Using restriction fragment–length polymorphism data, we conducted a retrospective cohort study of 139 adult patients with pulmonary tuberculosis to investigate the clinical impact of Mycobacterium tuberculosis infection with a clustered isolate. The cumulative all-cause mortality rate during treatment was 21%. Patients with clustered DNA fingerprint patterns had a reduced risk of death, compared with patients with unique patterns (hazard ratio [HR], 0.5; 95% confidence interval [CI], 0.2–1.1), but this finding was confounded by age (adjusted HR, 0.8; 95% CI, 0.4–1.8). After adjustment for age, the strongest predictors of death were such underlying illnesses as diabetes mellitus, renal failure, chronic obstructive pulmonary disease, and human immunodeficiency virus infection. We conclude that comorbidity and immunosuppression are important predictors of survival for patients with pulmonary tuberculosis in an inner-city cohort. Recently transmitted infection, as determined by use of DNA fingerprinting to classify patients' isolates as being either clustered or unique, was not independently associated with death.

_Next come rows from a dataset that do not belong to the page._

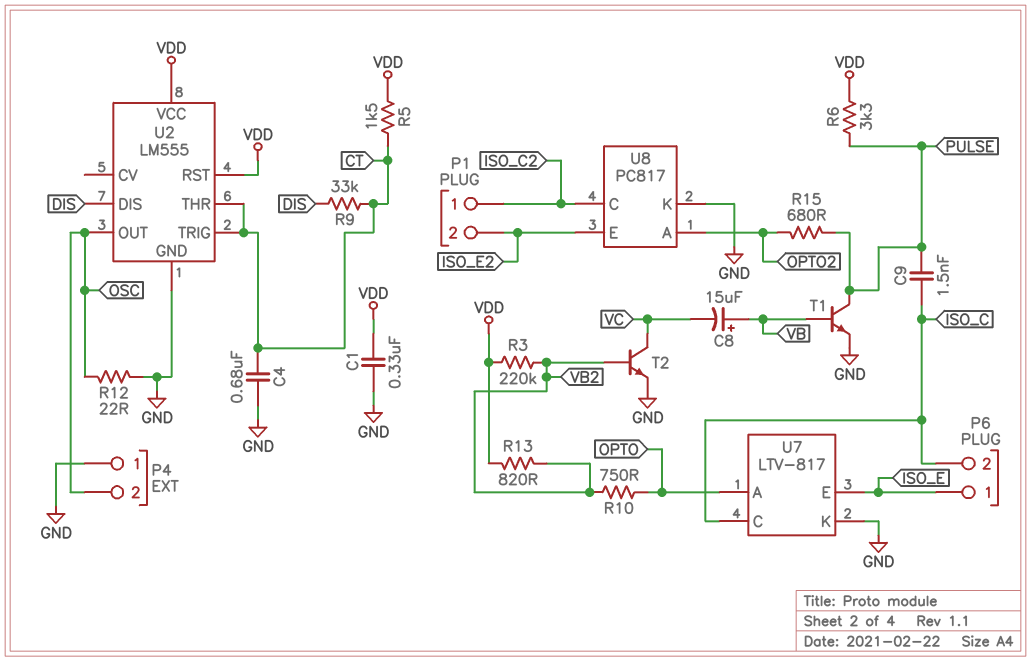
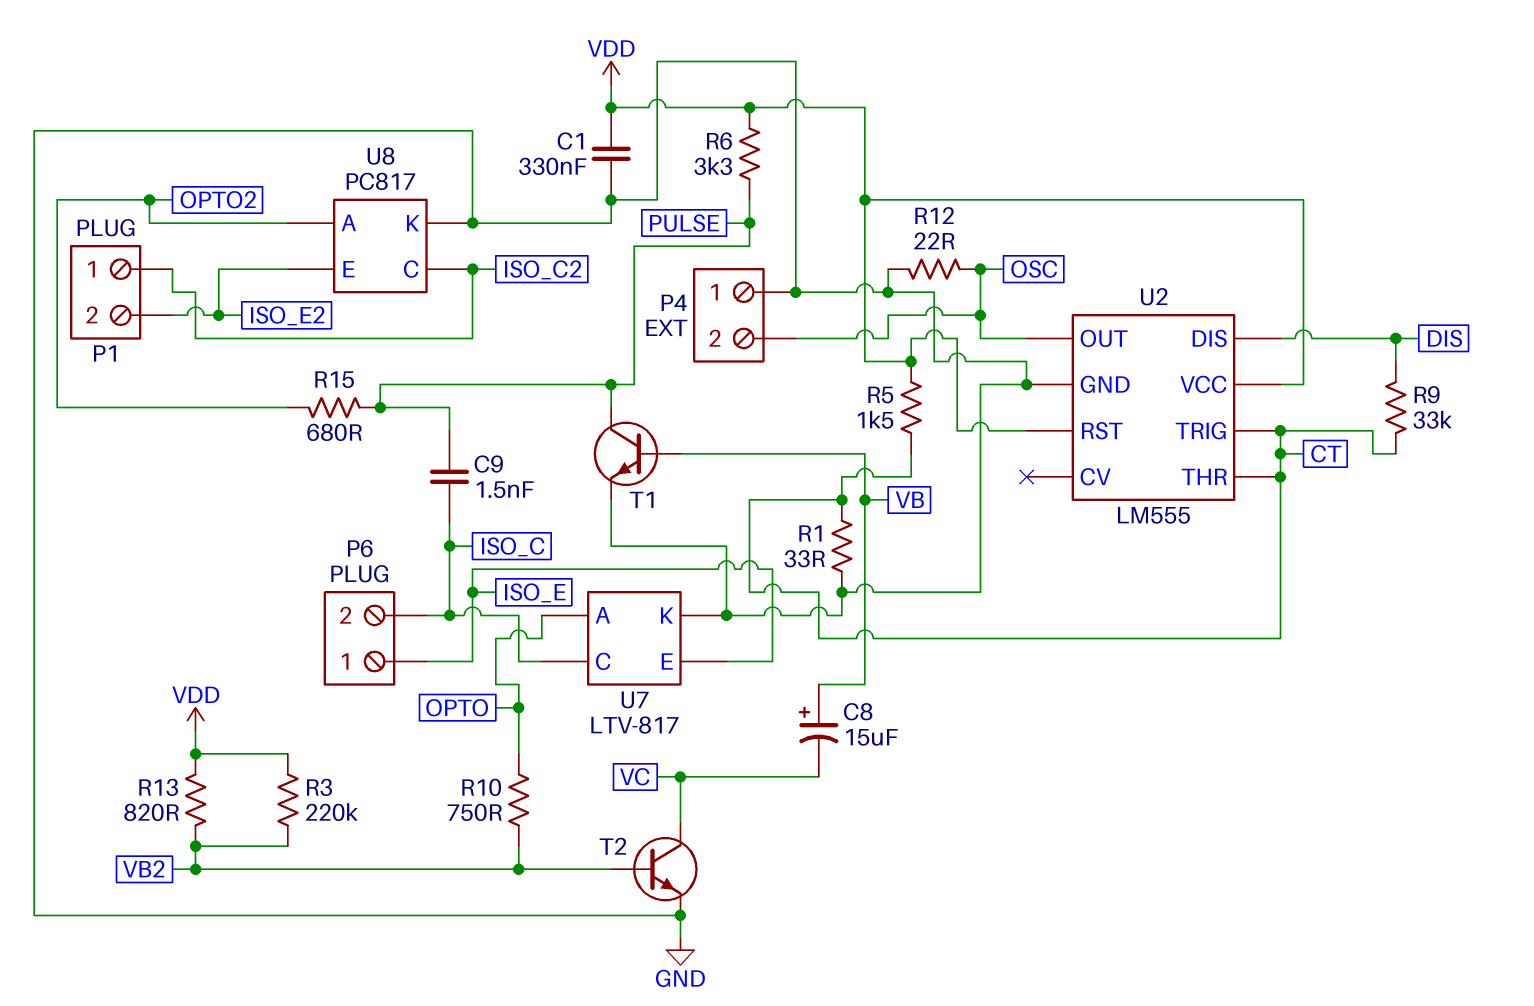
C4: 680nF (CT, GND) -> none
R1: none -> 33 (CT, GND)

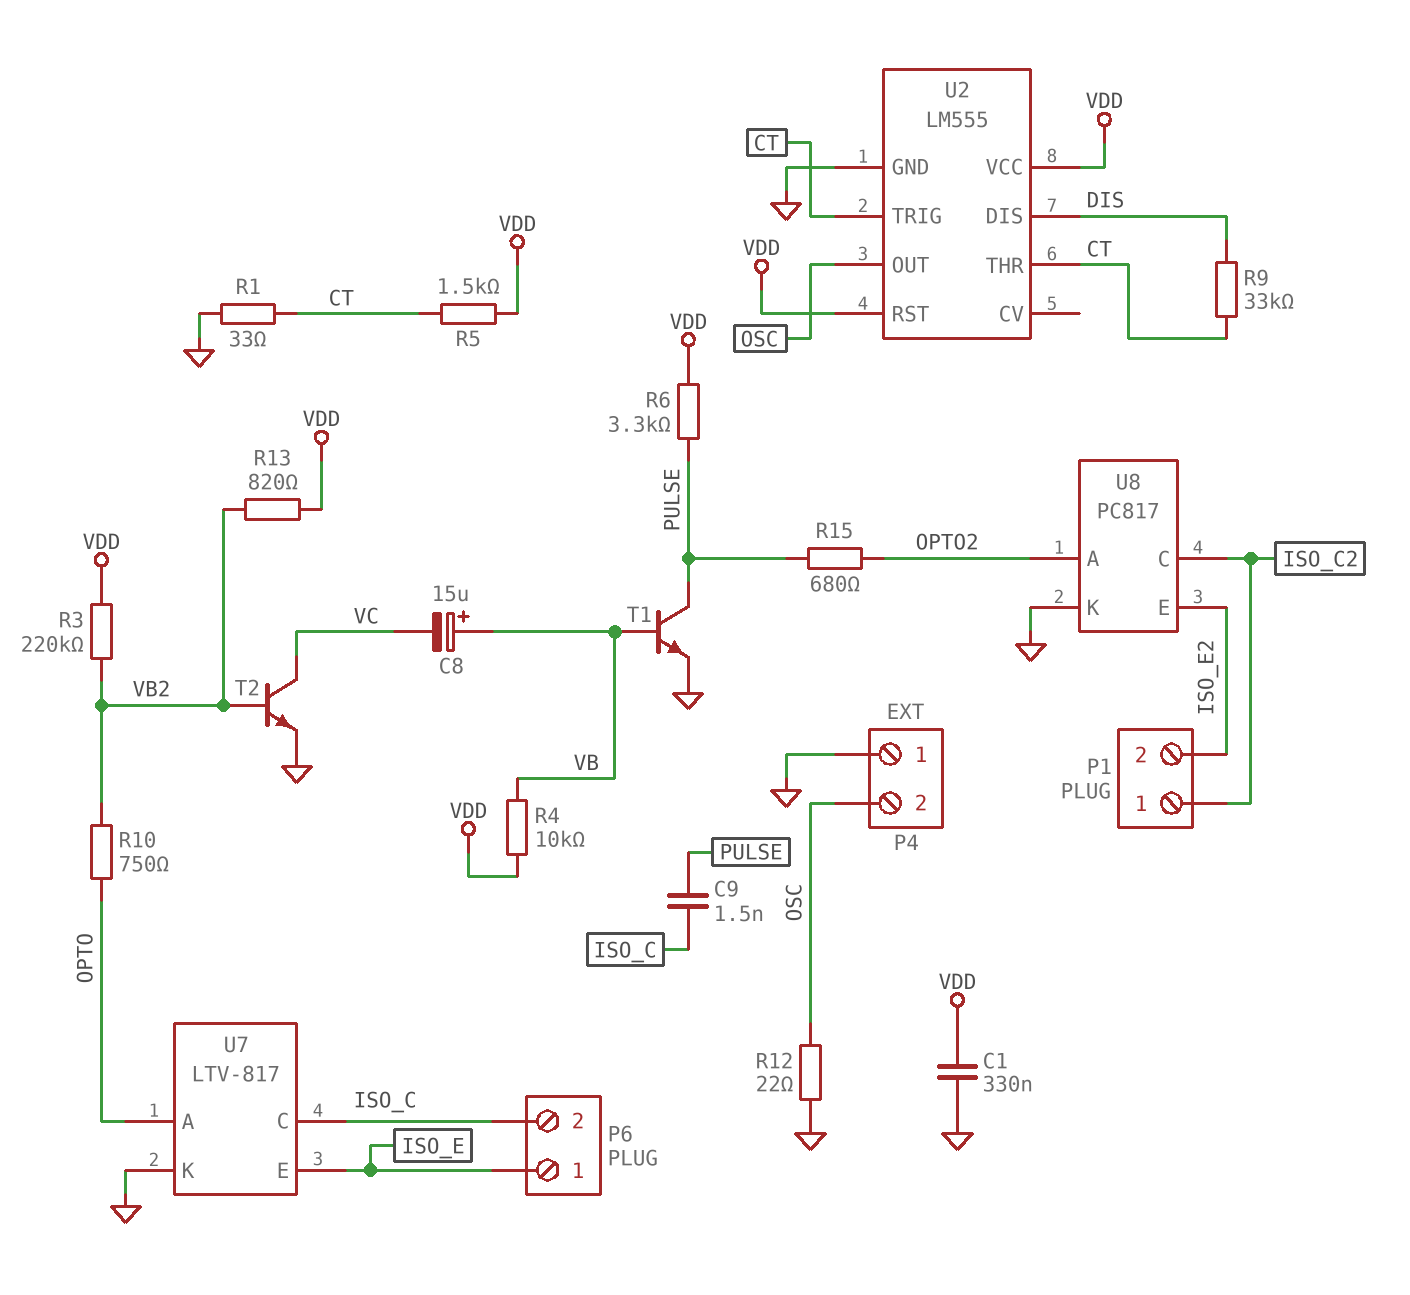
R4: none -> 10k (VB, VDD)

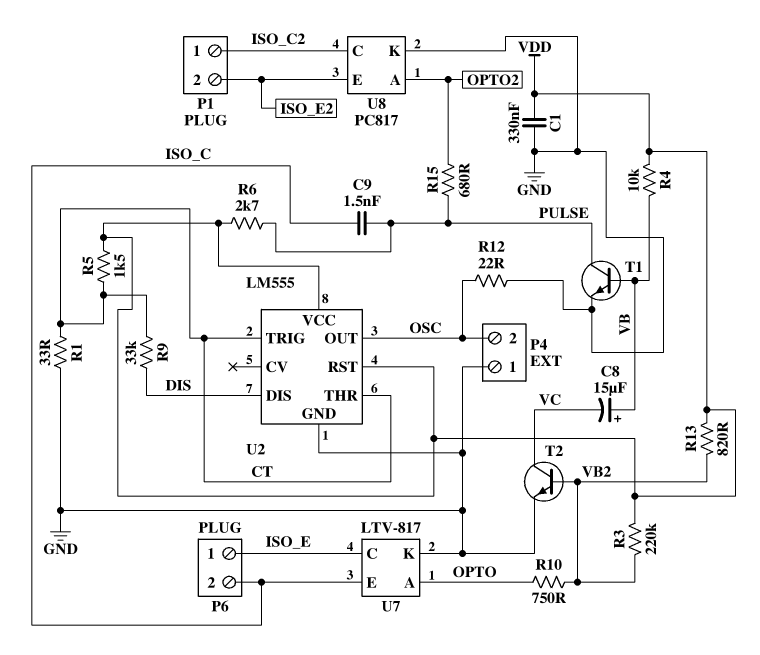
R6: 3.3k (PULSE, VDD) -> 2.7k (PULSE, VDD)
U7 pin C: ISO_C -> ISO_E
U7 pin E: ISO_E -> ISO_C

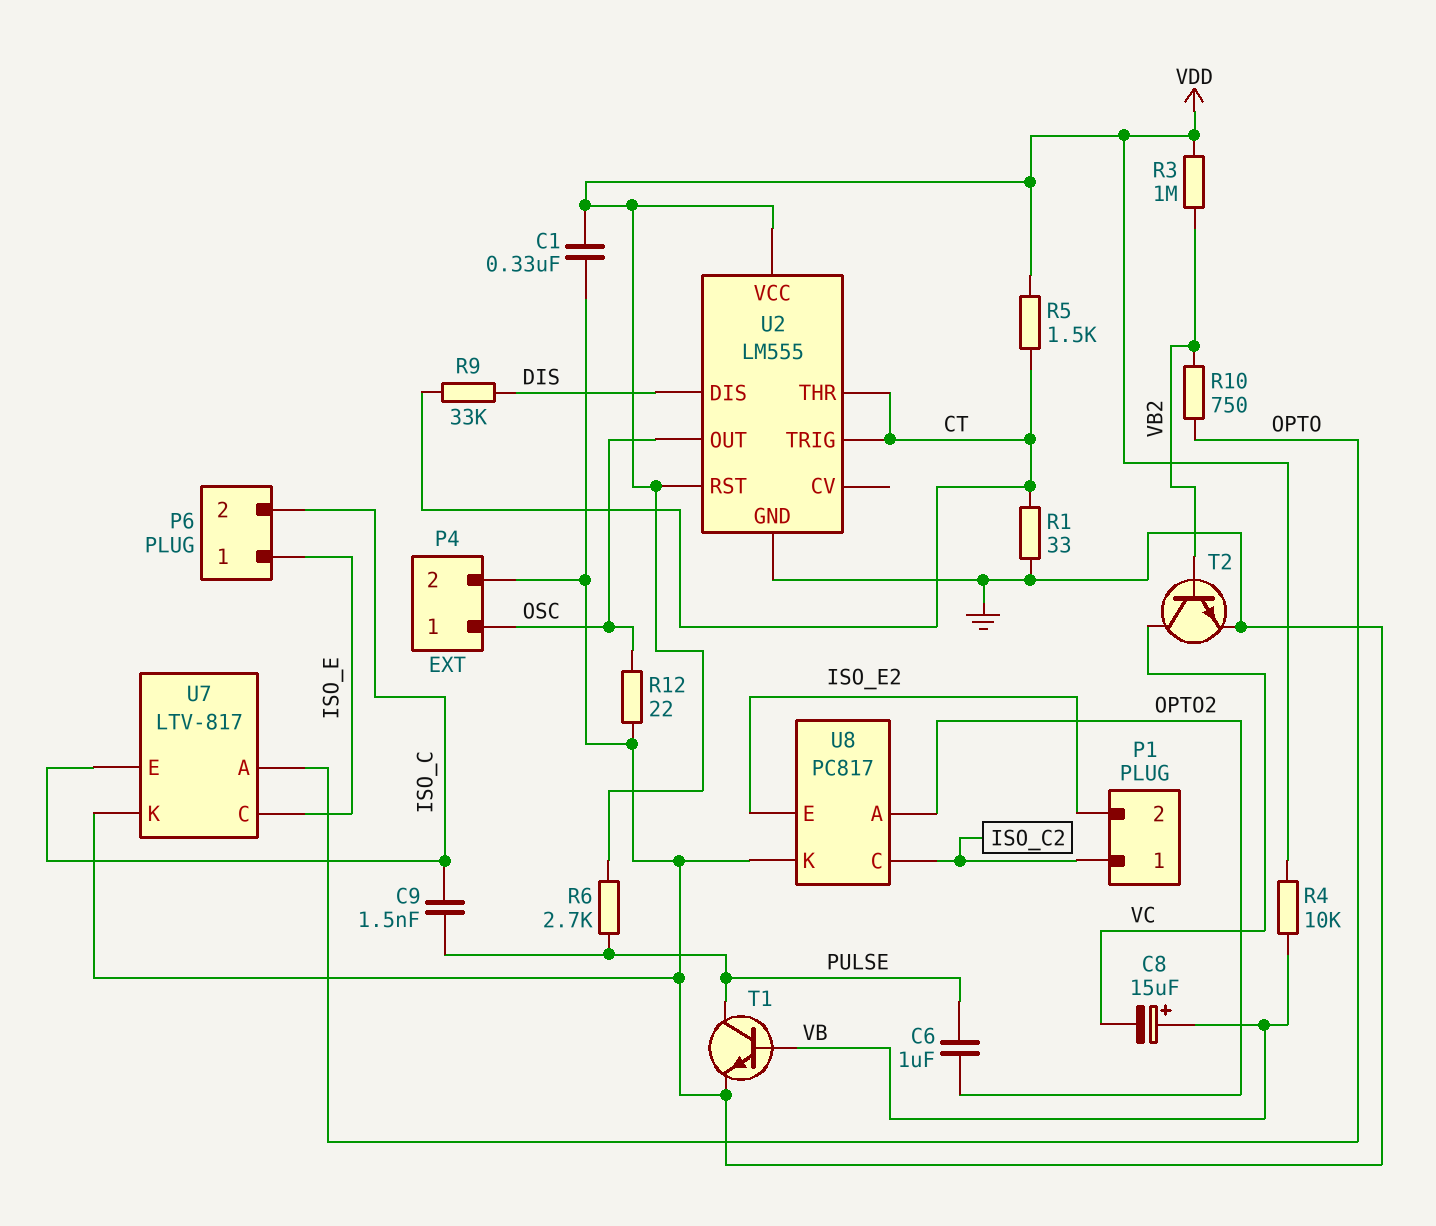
C6: none -> 1uF (OPTO2, PULSE)
P4 pin 1: GND -> OSC
P4 pin 2: OSC -> GND
R3: 220k (VB2, VDD) -> 1M (VB2, VDD)
R13: 820 (VB2, VDD) -> none
R15: 680 (OPTO2, PULSE) -> none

Molecular typing techniques have been used in outbreak investigations to identify Mycobacterium tuberculosis isolates in individuals who develop active tuberculosis (TB) within several years of infection [1–3]. Although estimates may be affected by incomplete sampling [4], the definition of clusters [5], and the extent of crowding [6], it is thought that 30%–50% of the isolates are clustered, according to matching DNA fingerprints [7–10]. Clustered isolates are thought to represent recent infection with rapid progression to disease in urban settings. Outbreak strains may achieve evolutionary success because of increased infectivity, enhanced virulence, reduced drug susceptibility, or host factors shared by the exposed individuals. It has been argued that an outbreak of TB that involved the strain CDC1551 was caused by either increased virulence [2] or increased transmissibility [11]. In vitro experiments have suggested that this strain is unique in its capacity to induce a vigorous host immune response [12]. In outbreaks that have been defined by restriction fragment–length polymorphism (RFLP) typing, factors that may blunt the host response, such as HIV infection [5, 7], injection drug use, and alcohol abuse [9], have been associated with the clustered isolates.

To investigate in vivo the impact of TB due to a clustered isolate, we conducted a cohort study of 139 patients treated for drug-susceptible pulmonary TB with the outcomes of survival and sputum sterilization. We hypothesized that patients infected with clustered isolates would have a decreased survival rate and a prolonged time to sputum sterilization, compared with patients infected with nonclustered isolates.

Patients And Methods

Patients. From 1 January 1994 through 30 June 1996, a total of 199 consecutive cases of culture-confirmed TB were reported to the Baltimore City Health Department Tuberculosis Clinic (Maryland). Of the isolates collected during this period, 182 underwent RFLP analysis; 17 additional isolates were unavailable for DNA fingerprinting. Subjects were considered eligible for the study if their isolates were in this RFLP library, which has been described elsewhere [9]. We excluded from this cohort all patients with isolated extrapulmonary TB, because their cases could not be followed by serial culture. In addition, we excluded patients aged <18 years, those with a postmortem diagnosis of TB, and patients who had an M. tuberculosis isolate that was resistant to ⩾1 first-line treatment drugs. The remaining 139 patients were included in the study.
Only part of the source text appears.